Hysteroscopy is the most commonly used tool for diagnosis and simultaneous treatment of patients suffering from abnormal uterine bleeding, recurrent abortions and infertility. Among many other pathologies that are responsible for these symptoms, uterine myomas are one of the most commonly found. Diagnostic hysteroscopy plays an important role in decision making regarding the treatment of submucous myomas. Hysteroscopic myomectomy is the first line minimally invasive and conservative surgical treatment. In this non systematic review, we will attempt to present the exact place of hysteroscopy in patients with submucous myomas from an exclusively diagnostic perspective.
The importance of Imaging
Before a surgery can be planned, a thorough assessment of the size, number and location of the fibroids is done. Conventional 2D ultrasound is sufficient to localize and map the fibroids in most cases. A saline infusion sonography delineates the cavity and provides valuable information about the extent of intra cavitary extension in case of submucous myomas. More detailed fibroid mapping using a high resolution 3D ultrasound or MRI may be used in larger or multiple fibroids, or when a diagnostic confusion arises to differentiate a fibroid from focal adenomyosis [3] [fig 1].
Many of the factors involved in assessment and planning of the surgical details are available from the imaging itself, and only need to be confirmed by diagnostic hysteroscopy before operative removal starts. A more detailed account of this is available in the article “Diagnostic hysteroscopy: patient assessment and preparation” in this issue.
Patient preparation
The patient is preferably scheduled for surgery in the early proliferative phase of the menstrual cycle. This ensures that the endometrial lining is at its minimum thickness, and smaller fibroids are not missed during the primary examination because of being buried below the thick endometrial layer.

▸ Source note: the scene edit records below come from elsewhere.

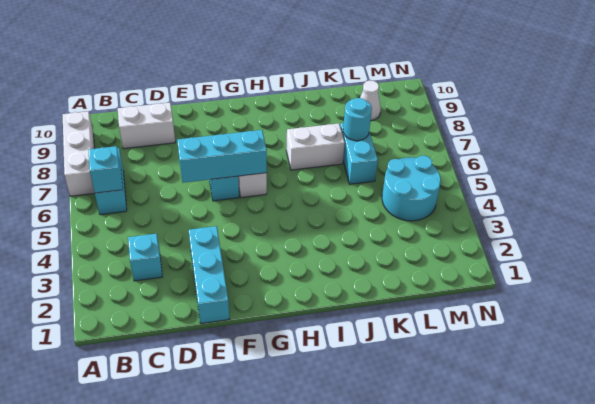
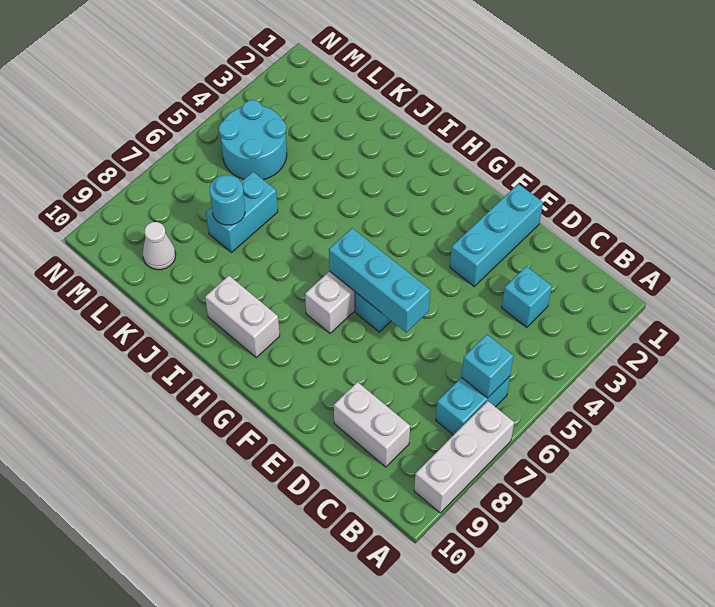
white brick I7:J7 level 1 -> white brick H9:I9 level 1

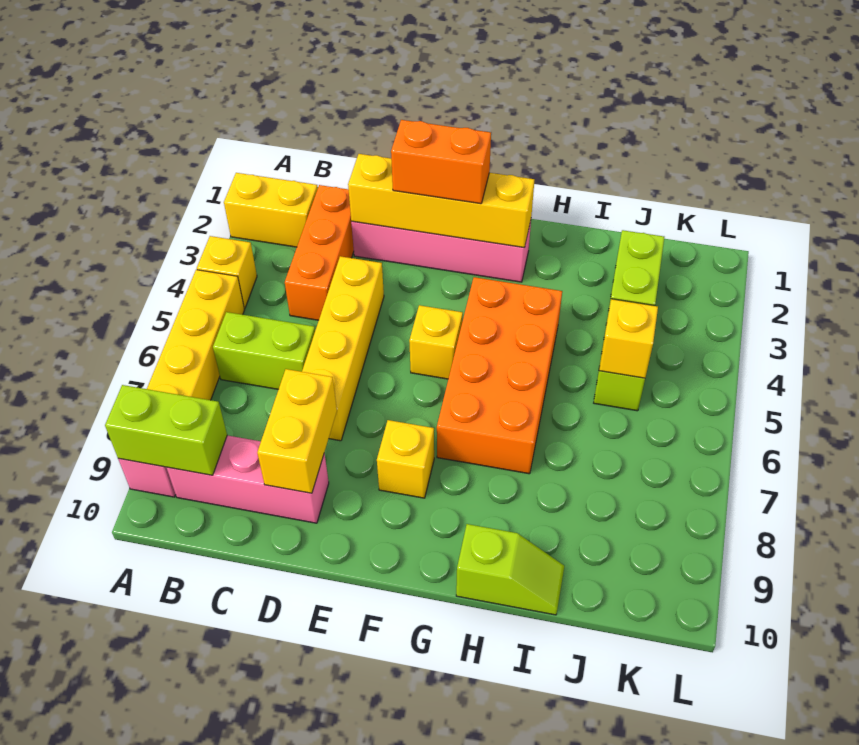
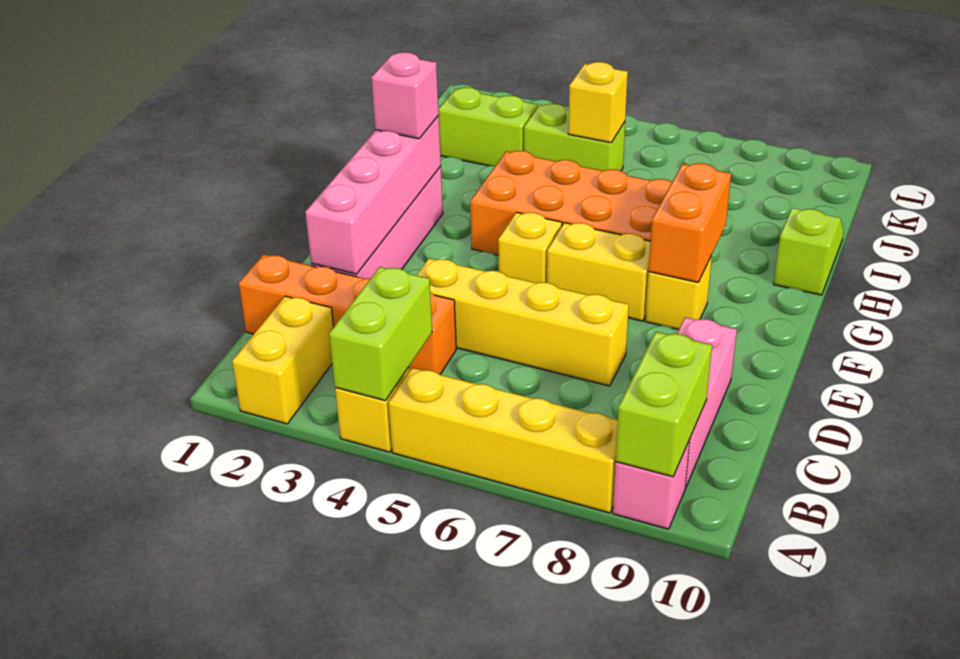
lime brick B6:C6 level 1 -> lime brick A4:B4 level 2
orange brick C2:C4 level 1 -> orange brick C1:C4 level 1
yellow brick D2:G2 level 2 -> pink brick D2:G2 level 2
yellow brick D8:D9 level 2 -> yellow brick F6:F7 level 1
orange brick E2:F2 level 3 -> orange brick F8:G8 level 2
none -> pink brick G2 level 3

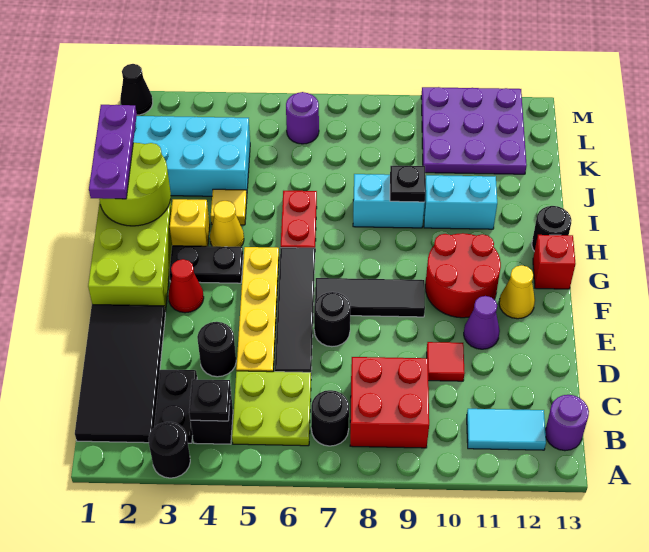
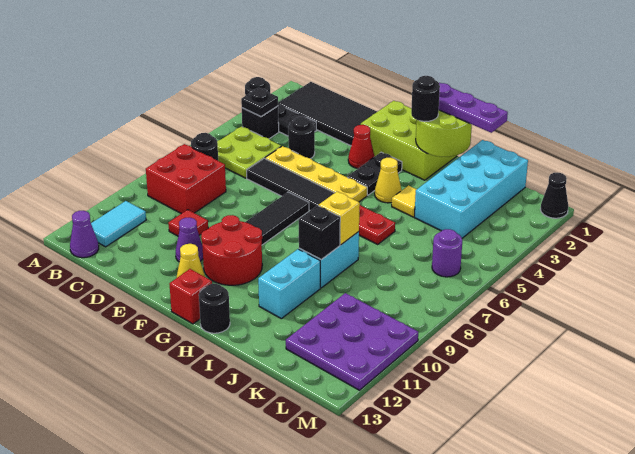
purple round brick B13 level 1 -> purple cone B13 level 1
black round brick E7 level 1 -> black round brick H2 level 3
yellow brick H3 level 1 -> yellow brick I8 level 2
black plate I9 level 2 -> black brick I9 level 2

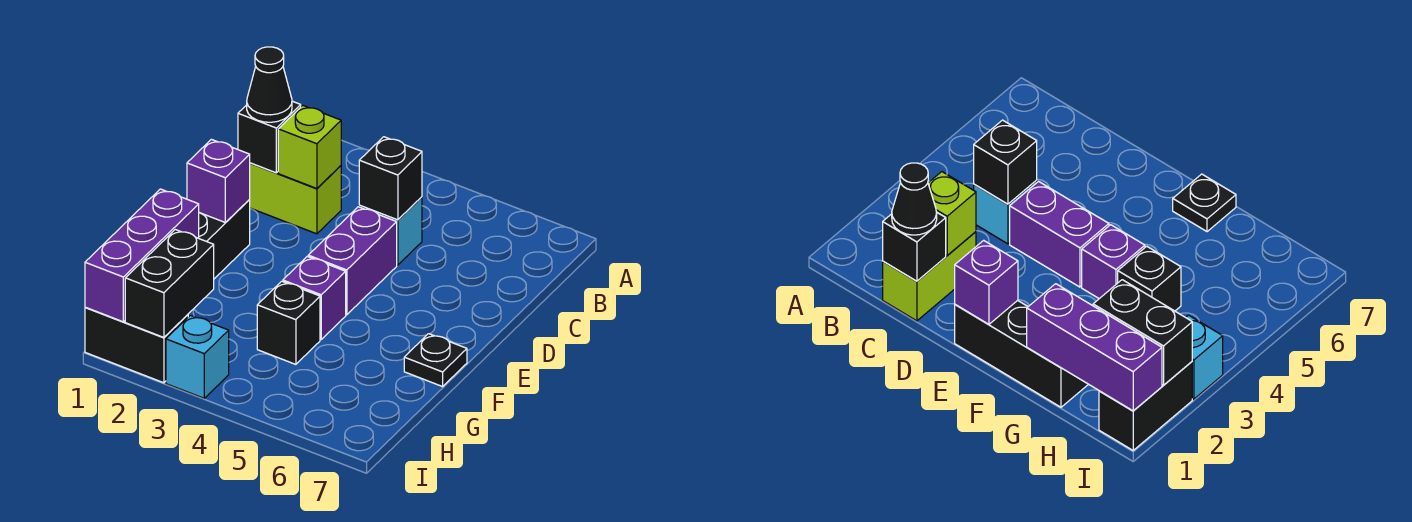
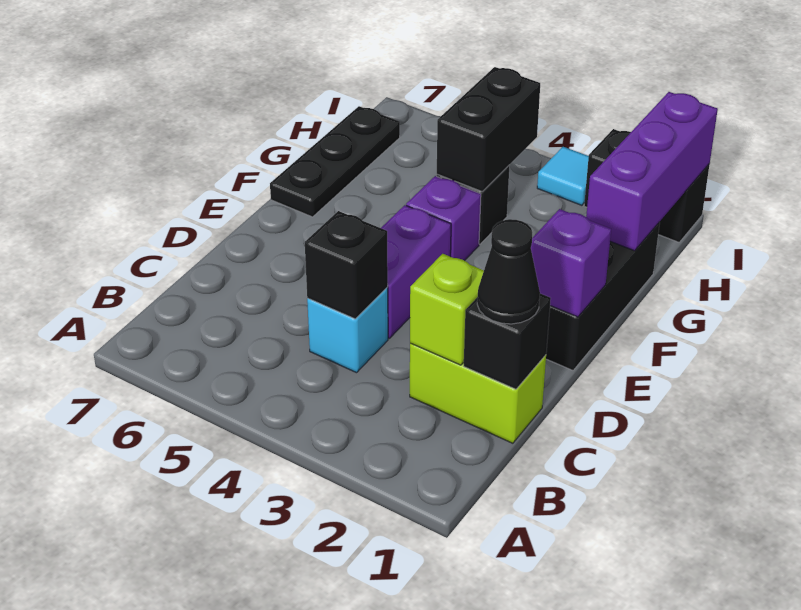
black plate F7 level 1 -> black plate F7:H7 level 1
black brick H2:I2 level 2 -> black brick G4:H4 level 2
cyan brick I3 level 1 -> cyan tile I3 level 1

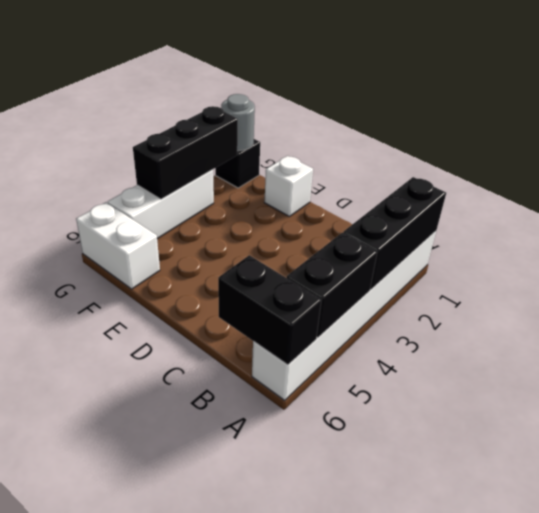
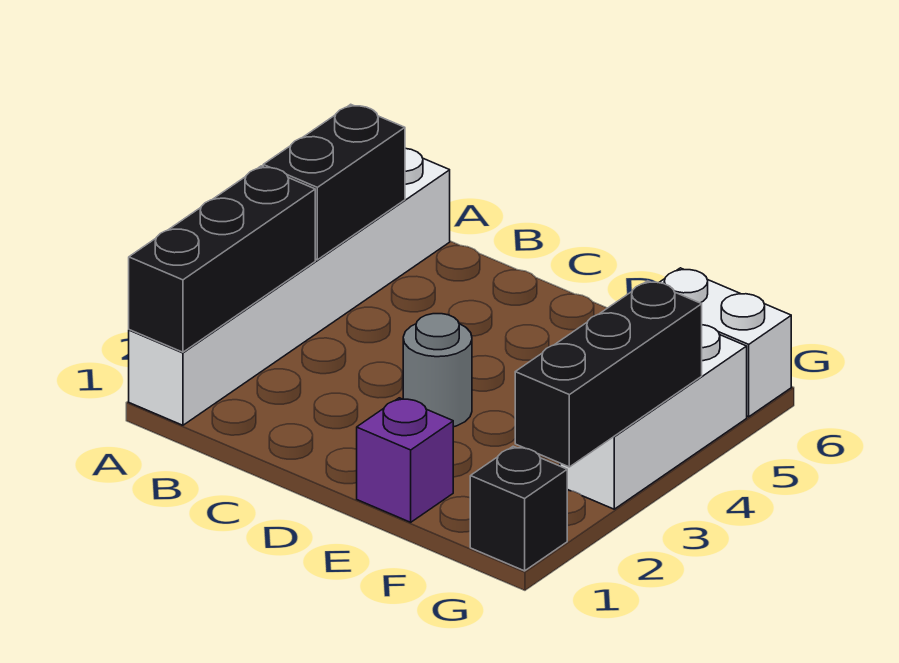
black brick A6:B6 level 2 -> none
white brick E1 level 1 -> purple brick E1 level 1
grey round brick G1 level 2 -> grey round brick D3 level 1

If the timing of surgery cannot be decided in accordance with the menstrual cycle, or for patients who have irregular cycles, pre operative administration of GnRH analogues helps to thin the endometrial lining [4]. However, if the diagnostic step through hysteroscopy is necessary, especially in patients with intermenstrual abnormal uterine bleeding, hormonal treatment will represent a diagnostic bias and hence needs to be avoided. In these cases, it is best to schedule hysteroscopy in the early or mid proliferative phase.
The purpose of performing a diagnostic hysteroscopy
The primary purpose of performing a diagnostic hysteroscopy is for assessing the feasibility of the surgery, operative time, assessment of risk and the need for a concomitant diagnostic laparoscopy. It also helps to differentiate a typical submucous myoma from other intracavitary pathologies like a polyp, an adenomyoma/ atypical adenomyoma, and a cerebroid or nodular carcinoma, to name a few [fig 2-6]. A concomitant biopsy can also be performed in an office setting, if the patient is scheduled for an operative procedure under anaesthesia at a later date or if the tumour is enucleated and left inside the cavity for spontaneous expulsion.
Procedure
The patient, under anaesthesia is placed in the lithotomy position, or is comfortably seated in an examination chair specifically designed for an outpatient procedure.
The authors prefer to use a 2.9 mm 30 degree hysteroscope with a bettochi sheath for performing the procedure under or without anaesthesia. A hysteromat with a set pressure of 120 mm Hg is used, at a flow rate of 0.5 to 1 litre per minute. For outpatient procedures, a 1.9 mm telescope, when available, may allow an easier entry into the cavity, particularly in patients with stenosis of the internal os.
Intra operative assessment of the myoma(s)
Typically, a submucous myoma is seen as an inward projection of the uterine wall. More intracavitary myomas (FIGO type 0/ type 1) are easily identified as obvious intra cavitary masses projecting from one of the walls or the fundus. Type 2 and 3 fibroids may often be hidden from view due to the overlying endometrial hypertrophy, and hence the importance of performing the procedure in the post – menstrual phase. A typical vascular architecture of fine blood vessels is seen over the surface, visibly different from the endometrium surrounding the mass [fig 2].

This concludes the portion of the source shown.